La fonction de meister dans les hôpitaux

Dans les hôpitaux, le maître est nommé par le Magistrat de la ville ou par les administrateurs. Il est rémunéré, contrairement aux administrateurs, dont l’office est – du moins en principe – honorifique. Le meister est tenu de résider à l’hôpital, où il dispose d’un logement. Il peut être religieux ou laïc. À partir du XIVe siècle, des laïcs sont de plus en plus nombreux à exercer cette fonction. À la fin du Moyen Âge, maîtres et maîtresses sont souvent des couples, présents dans l’institution, dont ils gèrent le quotidien. Ils sont le plus souvent engagés à vie.

Au Moyen Âge, à Strasbourg, le maître est chargé de faire rentrer les cens et rentes de l’hôpital, de faire vendre à l’encan les biens des débiteurs insolvables, et de payer les cens et rentes dus par l’hôpital. C’est pourquoi il est parfois désigné par le terme de Rentmeister ou de Zinsmeister. Il doit faire l’inventaire des provisions, du mobilier, de l’état des troupeaux. Il veille également à la distribution équitable des prébendes, au soin des malades et au respect du règlement. À ce titre, il peut punir les contrevenants. De nombreuses tâches annexes lui sont confiées : distribuer des aumônes, veiller à l’exécution des fondations, des messes anniversaires à célébrer à la chapelle de l’hôpital. En ce qui concerne les affaires importantes – ventes ou achats de terres –, il ne peut décider seul, mais doit demander l’accord du Conseil ou des administrateurs, auxquels il doit aussi rendre compte de sa gestion.

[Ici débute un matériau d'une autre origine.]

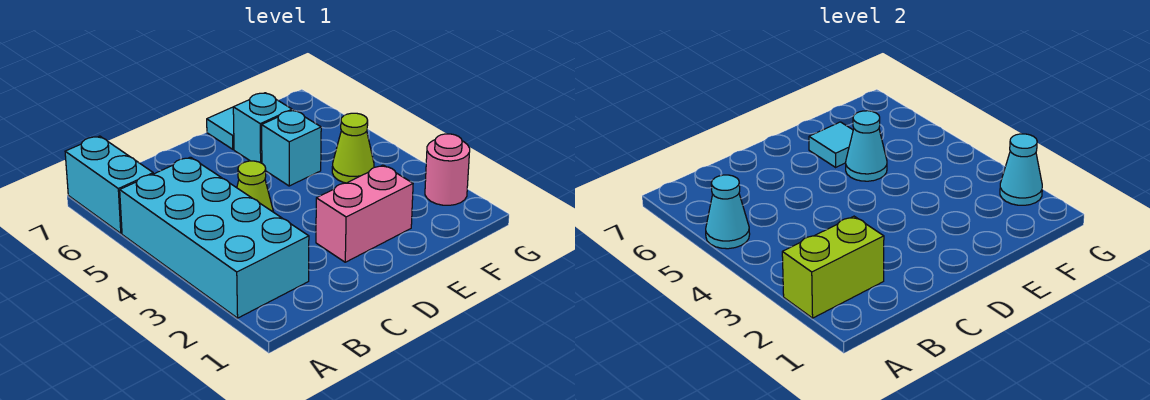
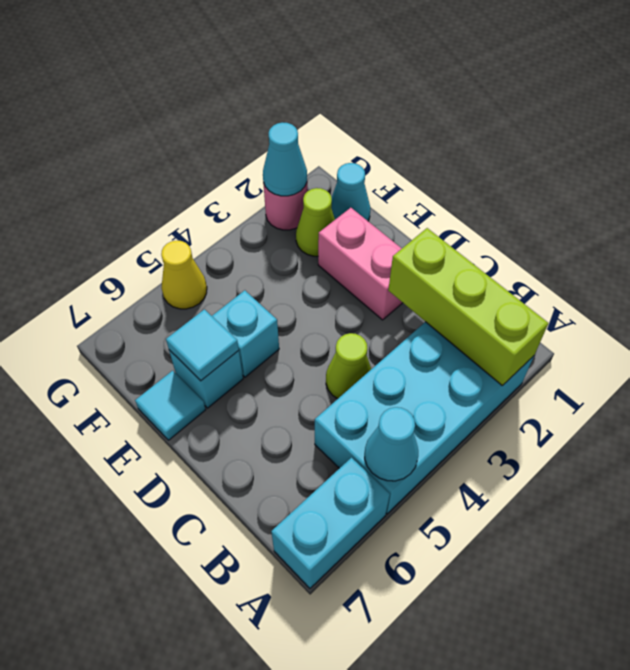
lime brick A2:B2 level 2 -> lime brick A2:C2 level 2
cyan cone E5 level 2 -> cyan cone F1 level 1
lime cone F4 level 1 -> lime cone F2 level 1
none -> yellow cone G5 level 1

En 1535, le Magistrat de Strasbourg instaure la fonction de Spitalmeister au Grand Hôpital (AMS 1MR 03, f°234) afin d’alléger les tâches du Schaffner, dont la fonction principale reste la gestion du patrimoine et des revenus. En effet, la charge de travail de ce dernier se trouva accrue après l’incorporation à l’hôpital des biens des couvents de Sainte-Claire-au-Marché-aux-chevaux, Saint-Arbogast (pour moitié) et des revenus du couvent des Dominicains.

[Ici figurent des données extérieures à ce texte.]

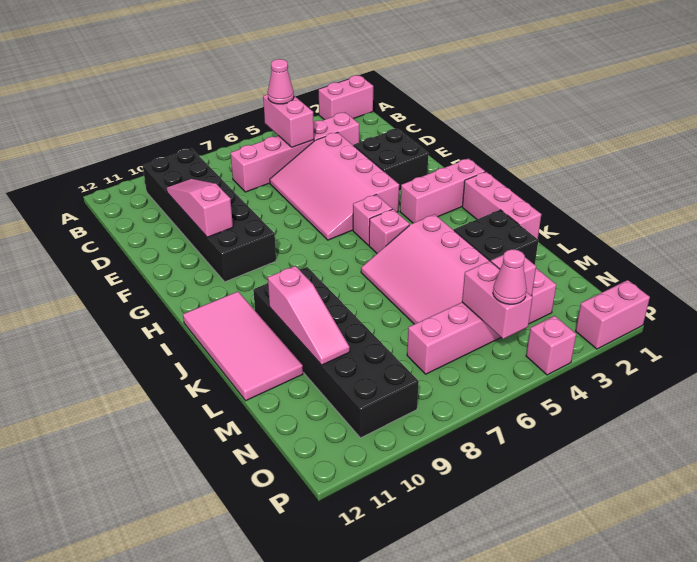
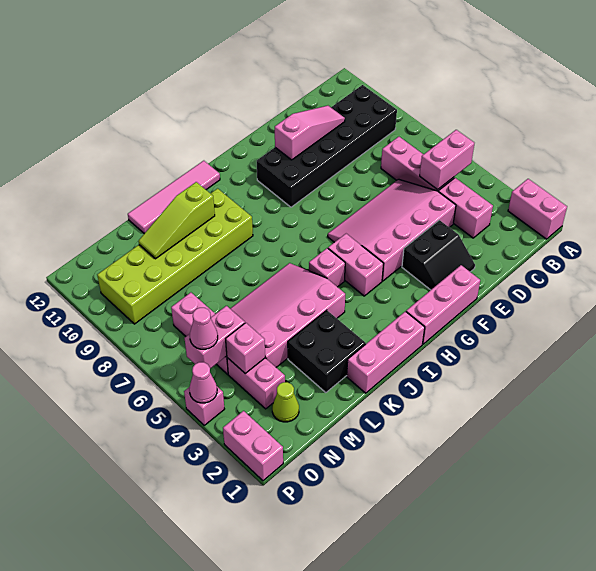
pink cone B5 level 3 -> pink cone P4 level 2
black brick E2:F3 level 1 -> black slope E2:F3 level 1 top 3
pink brick H1:H3 level 1 -> pink brick F1:H1 level 1
pink brick H5 level 1 -> pink brick H4:H5 level 1
pink tile I11:L12 level 1 -> pink tile I12:L12 level 1
black brick J9:O10 level 1 -> lime brick J9:O10 level 1
pink slope K10:M10 level 2 top K -> lime slope K10:M10 level 2 top K
none -> lime cone N2 level 1

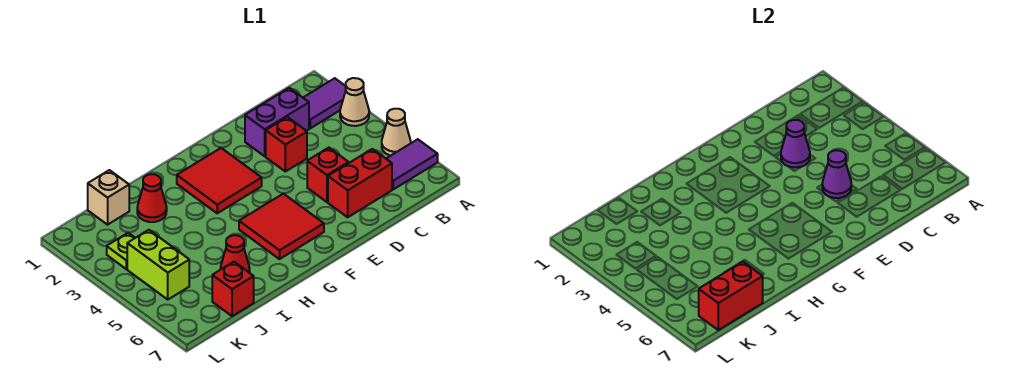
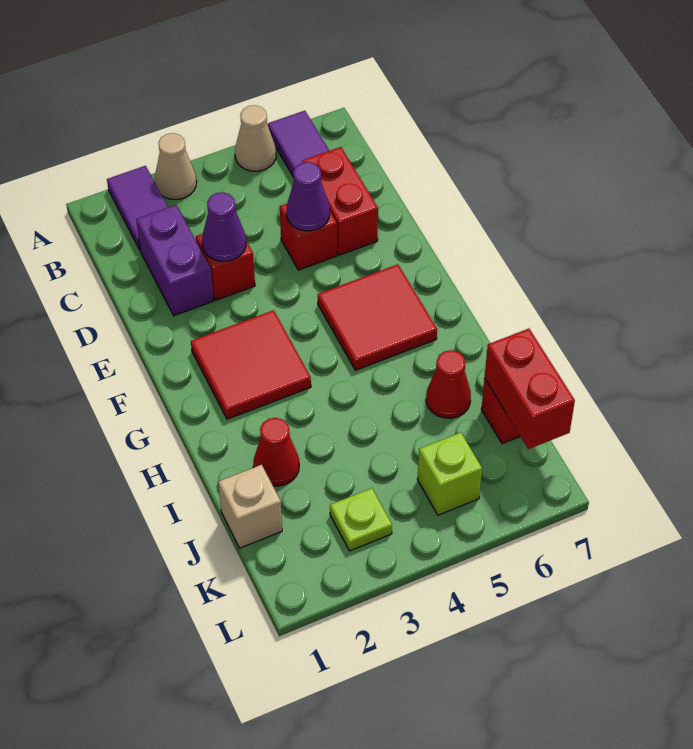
lime brick K4:K5 level 1 -> lime brick K5 level 1

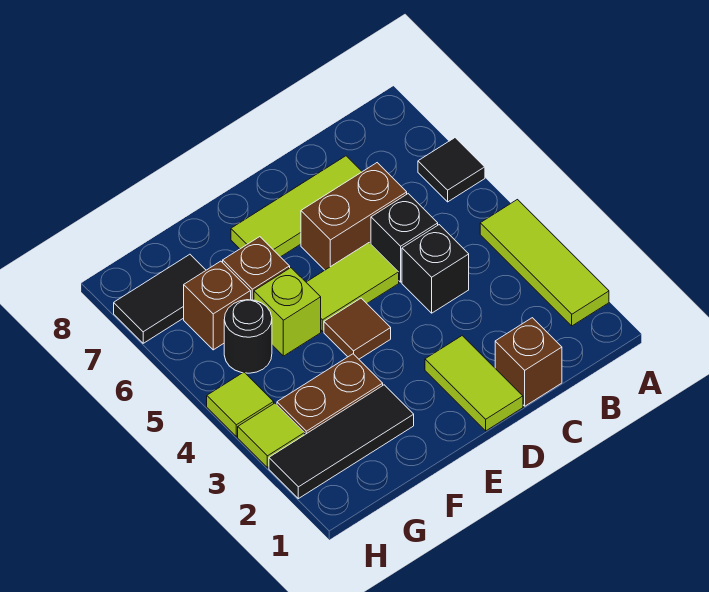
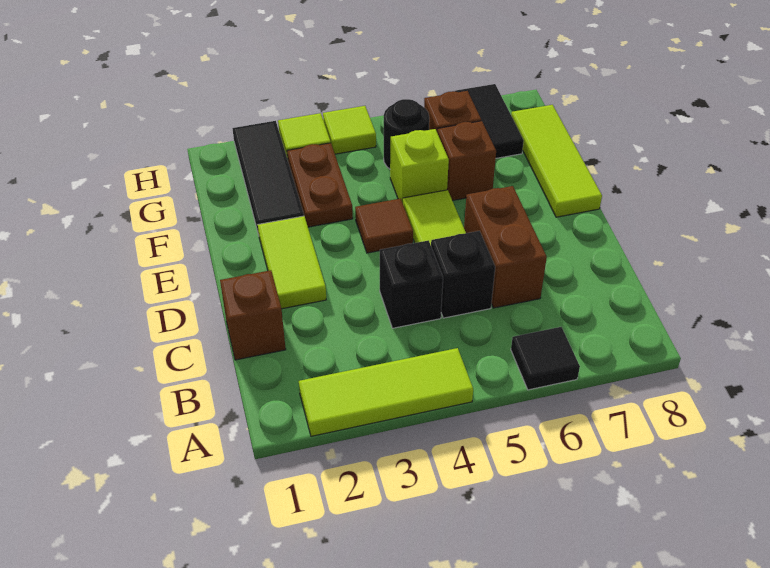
lime tile C7:E7 level 1 -> lime tile E8:G8 level 1
lime tile D1:D2 level 1 -> lime tile D2:E2 level 1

D’après le règlement de 1565 qui régit ses fonctions (AMS, 1AH 117), le Spitalmeister a en charge toute l’économie domestique de l’hôpital. À ce titre, il assure la gestion du personnel et des grands services de l’institution (cuisine, cave, boulangerie, stocks des céréales). Pour les malades et les pensionnaires, il veille aux repas, à la distribution du vin et à leurs conditions d’hébergement. Envers eux, précise le règlement, il doit se comporter comme un bon père de famille (alß ein getraůwer haůßvatter). Enfin, il a aussi en charge la gestion de la grande ferme du Hoerderhof, au sud de Kehl, une des principales sources d’approvisionnement de l’hôpital en denrées alimentaires.

Comme le Schaffner, le Spitalmeister est recruté par le Magistrat. À ce titre, il est placé sous l’autorité des Pfleger, mais doit toutefois tenir compte des avis du Schaffner dans sa gestion courante. Des rivalités de compétence semblent être apparues assez rapidement et ont perturbé cette nouvelle organisation à la tête de l’hôpital. Dès 1542, le Conseil des  XXI constate des difficultés de coexistence entre les deux fonctions : Im spitall ein spitalmeister und schaffner zůgleich schädlich (AMS, 1R 4, f°21v°).

Cela ne signifie pas pour autant que la fonction de Spitalmeister ait été supprimée. Tout au plus, d’après de curieuses absences de mentions dans la documentation disponible, il semblerait que le poste n’ait pas été occupé de manière continue. Dans les comptes annuels de l’hôpital de 1570 – qui commencent à la Saint Jean-Baptiste – une rubrique Spitalmeister est ouverte mais non renseignée, cependant le poste est occupé en avril 1571. En 1589, lors de l’appel à candidature pour remplacer le Schaffner Nicolas Braun, les  XXI rappellent qu’il y a lieu de recruter également un Spitalmeister. Or dans les comptes de l’année suivante le Spitalmeister n’apparaît pas dans les dépenses de personnel de l’hôpital. La fonction de Spitalmeister a probablement cessé d’être pourvue dans la dernière décennie du XVIe siècle.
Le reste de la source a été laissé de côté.